Tombe de Jules Chéret, Paris, cimetière de Montmartre.

Maître populaire de l'art de l'affiche, il est le frère aîné du sculpteur Joseph Chéret.

Biographie

Jean Jules Chéret est le fils de Nicolas Marie Chéret, typographe, et de Justine Ormeaud[3]. À partir de 1849, Jules Chéret reçoit une formation de lithographe pendant trois ans, avant de travailler comme ouvrier dans une entreprise spécialisée dans les images religieuses. Il s'inscrit aux cours du soir de la Petite École à Paris, future École nationale supérieure des arts décoratifs, où son maître, Horace Lecoq de Boisbaudran, lui apprend l'esquisse de mémoire et le dessin du mouvement.
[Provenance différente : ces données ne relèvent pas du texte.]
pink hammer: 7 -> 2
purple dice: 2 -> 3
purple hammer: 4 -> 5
Il est admis aux Beaux-Arts de Paris, puis part pour l'Italie, voyage typique d'une formation artistique de l'époque.

Après un voyage à Londres en 1854, il réalise en 1858 une affiche très remarquée pour une opérette d'Offenbach, Orphée aux enfers. L'année suivante, il retourne à Londres, où il admire les œuvres de Turner et Constable. Il rencontre également le parfumeur Eugène Rimmel, qui devient son ami et mécène et pour lequel il exécute des étiquettes et des décors floraux en tant que dessinateur. Il reste à Londres près de six ans.
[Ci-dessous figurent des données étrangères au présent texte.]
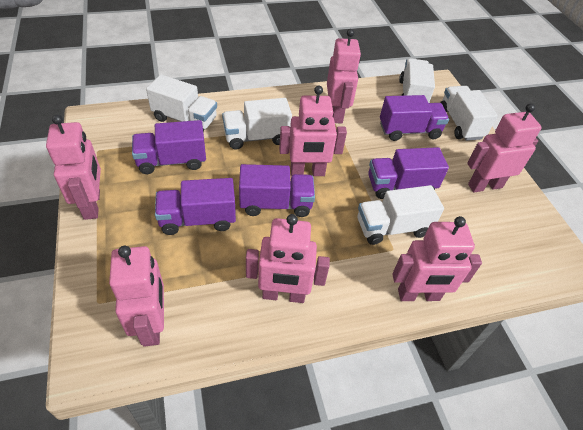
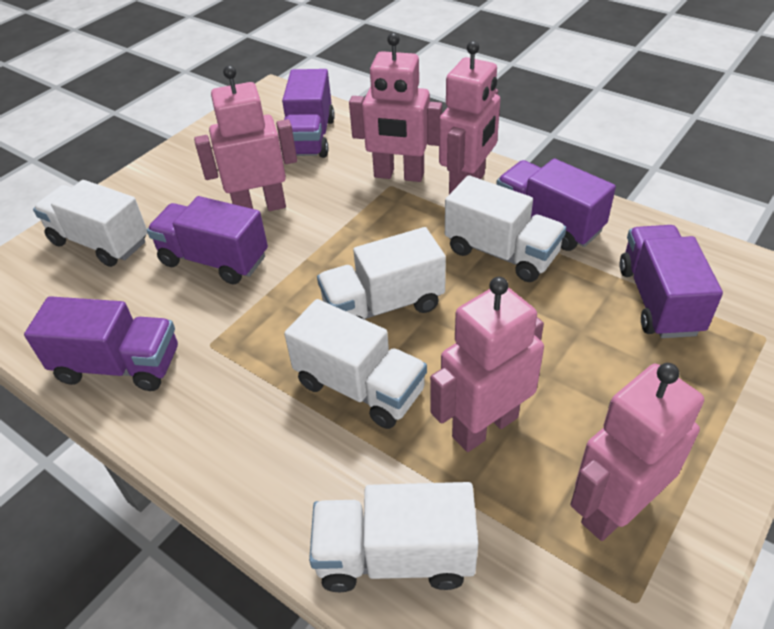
pink robot: 7 -> 5

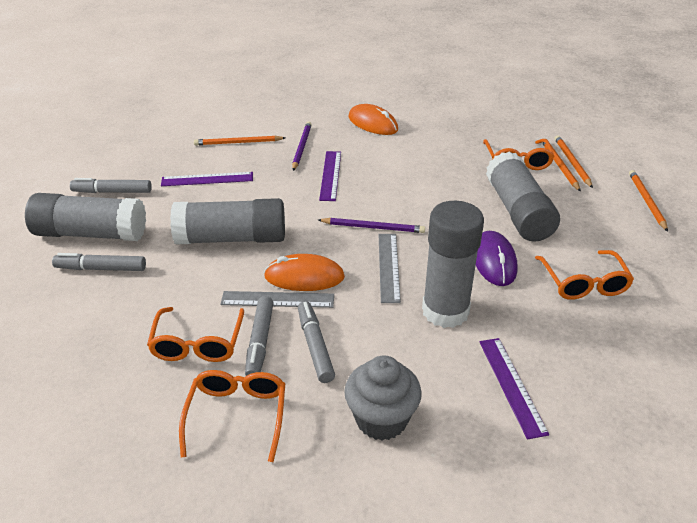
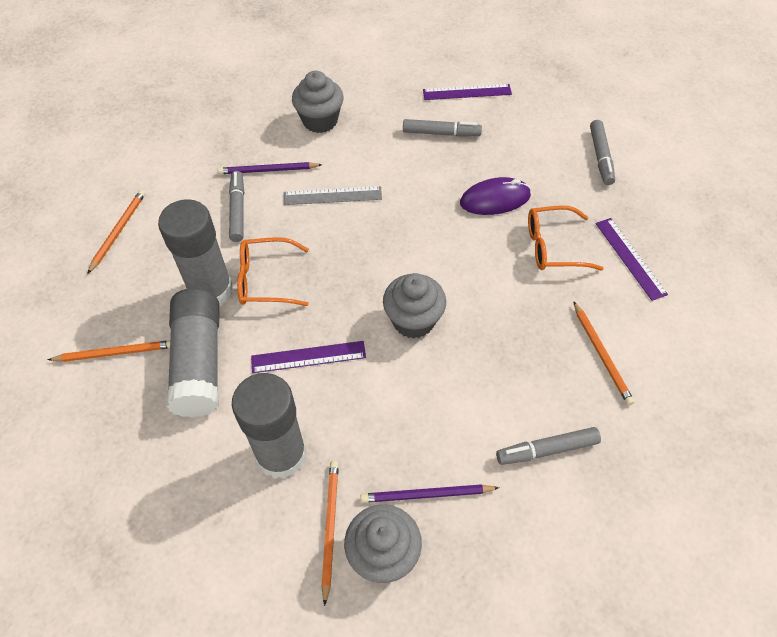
grey cupcake: 1 -> 3
grey glue stick: 4 -> 3
grey ruler: 2 -> 1
orange glasses: 4 -> 2
orange mouse: 2 -> 0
En 1866, de retour en France, Jules Chéret ouvre son premier atelier de lithographie[4] à Paris, où il dessine et imprime des centaines d'affiches. Il travaille pour des marques commerciales, mais la majorité de ses affiches est consacrée à la publicité de spectacles et divertissements en tout genre et d’œuvres légères musicales, littéraires ou théâtrales[4]. Sa première affiche connue est La Biche au bois. En 1881, il cède son imprimerie à la maison Chaix, dont il devient le directeur artistique. Il y fera imprimer la revue Les Maîtres de l'affiche et aura pour élèves Lucien Lefèvre, Georges Meunier et René Péan, parmi les plus brillants[5].
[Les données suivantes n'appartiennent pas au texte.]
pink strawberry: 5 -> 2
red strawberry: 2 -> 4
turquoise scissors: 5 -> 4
Le rideau de scène du théâtre du musée Grévin à Paris, 1900.

L'année 1889 est marquée par sa première exposition personnelle d'affiches, pastels, gouaches, au théâtre de La Potinière, à Paris. Il obtient la médaille d'or à l'Exposition universelle. En 1890, nommé chevalier de la Légion d'honneur[3], il commence son activité de peintre. Il rencontre également le collectionneur Joseph Vitta, qui devient son mécène et auquel il cède des tableaux.

En 1895, il entame son œuvre décorative par l'exécution de décors monumentaux dans des demeures privées et des bâtiments publics : à Évian, la villa la Sapinière, appartenant au baron Vitta ; à Paris, le salon de l'hôtel de ville (1896-1903) et le rideau du théâtre du musée Grévin, qui représente Pierrot et Colombine chantant et dansant, emmenant une farandole joyeuse dans le ciel de la nuit de Paris ; à Neuilly-sur-Seine, les décors de l'hôtel particulier de Maurice Fenaille (1901) ; à Nice, la salle de fêtes de la préfecture (1906).

En 1900, il a été promu au grade d'officier de la Légion d'honneur, de commandeur en 1912, et de grand-officier le [3].

En 1925, atteint de cécité, il cesse de peindre. Il meurt en 1932 dans sa villa Floréal[6] située sur le Mont Boron à Nice et laisse Marie Alphonsine Creuzet veuve.

Œuvre

Cacao Lhara (1889), affiche.

Ses créations joyeuses, son aisance à aborder différentes techniques, ont naturellement porté Jules Chéret vers l'art de l'affiche. C'est avant tout en perfectionnant les méthodes d'impression de l'affiche en couleur, par la mise au point de techniques permettant des tirages en grands formats et nombre, que Chéret permet à l'affiche publicitaire d'atteindre un seuil nouveau[7]. Les centaines d'affiches qu'il a produites constituent une riche collection et un témoignage des lieux en vogue de la Belle Époque : Folies Bergère, Musée Grévin, Moulin Rouge, etc.[8].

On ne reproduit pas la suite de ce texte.